The last round of hampers were sent out at the beginning of February, and it cost the First Nation over $30,000 to charter a plane to fly $60,000 worth of groceries from Winnipeg.

Halkett said they plan on making another large order of groceries for community hampers this month, but hope to get it to the community by truck on the winter road.

Tadoule Lake turns to traditional foods

Members of the Sayisi Dene First Nation at Tadoule Lake, Man., are relying on traditional foods like caribou and fish to offset the cost of living.

Tadoule Lake is 1,000 kilometers north of Winnipeg as the crow flies and about 700 kilometers by road from Thompson, when the winter road is open. Otherwise, it’s a fly-in community.

Ernesto Bussidor, a former chief, said the community has been blessed to have a healthy caribou population this year, although rising gas prices and the frigid winter weather has made it challenging for hunters.

Even with the high cost of fuel in northern Manitoba, people in places like Tadoule Lake will still travel over 13 hours to Thompson, Man., to stock up on groceries. (CBC)

“We’re very fortunate we have fish in the lake and caribou in the hills, so it’s been subsidizing the community,” said Bussidor.

He said the community ran out of gas in January and had to get fuel flown in to tide them over until the winter road opened.

“The regular prices are not much lower for the winter road-delivered gas,” he said.

“So, there’s no breaks anywhere on fuel up in this country.”

Bussidor said people in the community were paying $3.10 a liter for gas at the beginning of March.

Thanks to a trust fund that was established as part of the community’s relocation settlement in 2016, there is a subsidy at the community grocery store, in addition to the Nutrition North subsidy, for foods like vegetables and baby formula.

However, Chief Evan Yassie said he gets calls “every other day” from families who are barely getting by.

“Young families are coming to us as leaders for the community and saying, ‘I’m running out of grub,’ ‘My baby needs milk,’ ‘My baby needs Pampers’ or ‘My child needs food,'” said Yassie.

Evan Yassie, chief of Sayisi Dene First Nation, says some people order groceries shipped to the community and some people travel to cities like Thompson to shop. ‘We’re not winning in either situation because of the high cost of living of a remote community in the North,’ says Yassie. (Lenard Monkman/CBC)

Yassie said the money that people in Tadoule Lake are living on is not enough for the cost of living in the North.

He said even with subsidies from the community’s trust, as well as the Nutrition North Canada subsidy, people in Tadoule Lake are paying double the price for groceries versus what people would pay in the south.

He said an all-year road or a negotiation of funding options would help to solve their food security issues.

Indigenous Services Canada monitoring situation

Garrison Settee, the grand chief of Manitoba Keewatinowi Okimakanak (MKO), a political advocacy group that represents 26 First Nations in northern Manitoba, said he is concerned about the high cost of food in the North.

MKO recently opened a food bank in Thompson due to increased demand for assistance during the pandemic.

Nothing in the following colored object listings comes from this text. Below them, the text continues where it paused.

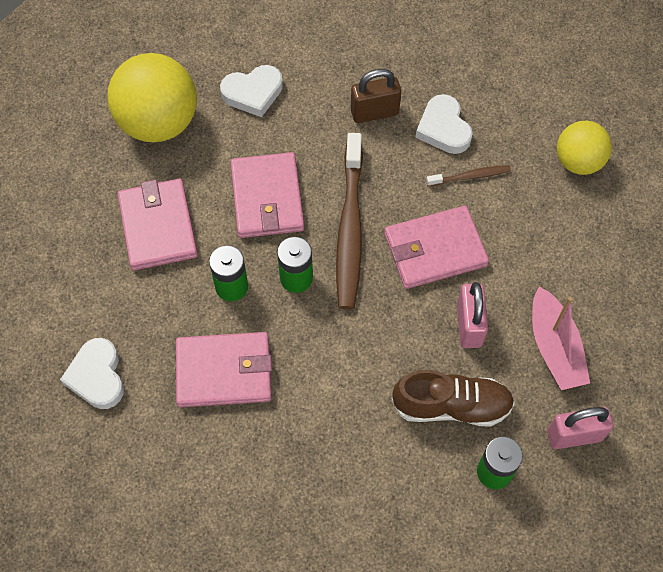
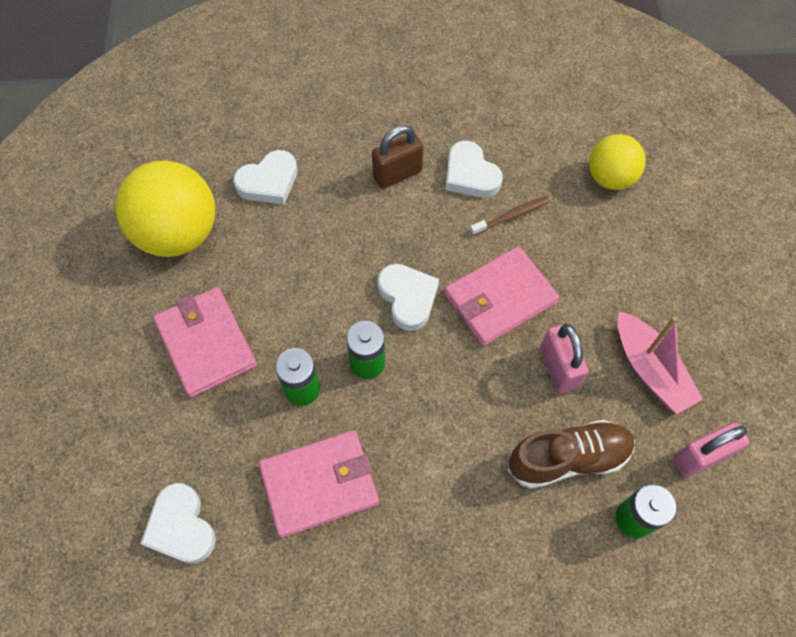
camera: 15 degrees left, 0 degrees up
(267, 198) = (313, 286): pink wallet -> none
(350, 229) = (408, 298): brown toothbrush -> white heart

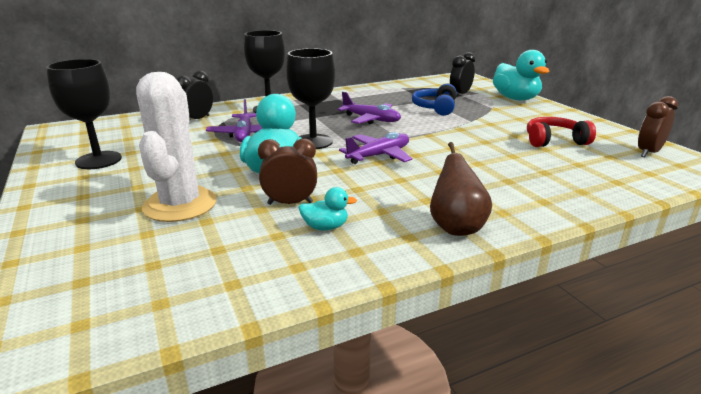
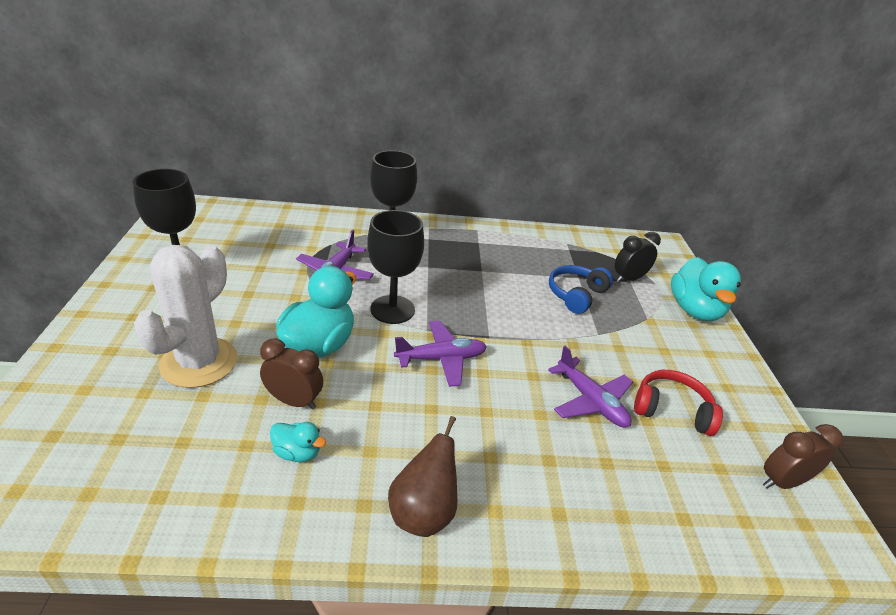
camera: 20 degrees right, 10 degrees up
(197, 119) = (310, 232): black clock -> none
(371, 119) = (484, 292): purple plane -> purple plane (590, 401)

Settee said in an emailed statement that MKO will be reaching out to its member First Nations on how the cost of living is impacting individuals and families.

MKO will lobby both levels of government to increase investments in areas such as highway maintenance, winter road construction, airport maintenance, and partnerships with service companies and industries, the statement said.

At a news conference Thursday, Indigenous Services Minister Patty Hajdu said the department is monitoring the rising cost of food and fuel and working toward solutions.

“We want to make sure that no matter what happens in terms of cost of living that there is support for First Nations communities who obviously bear the brunt of those higher costs in a much more profound way,” said Hajdu.

In an emailed statement, ISC said Budget 2021 included a three-year investment of $163.4 million to work with Indigenous partners to address food insecurity. That is to include enhancements to the Nutrtition North subsidy, as well as an expansion to the Harvesters Support Grant program which helps fund hunting activities.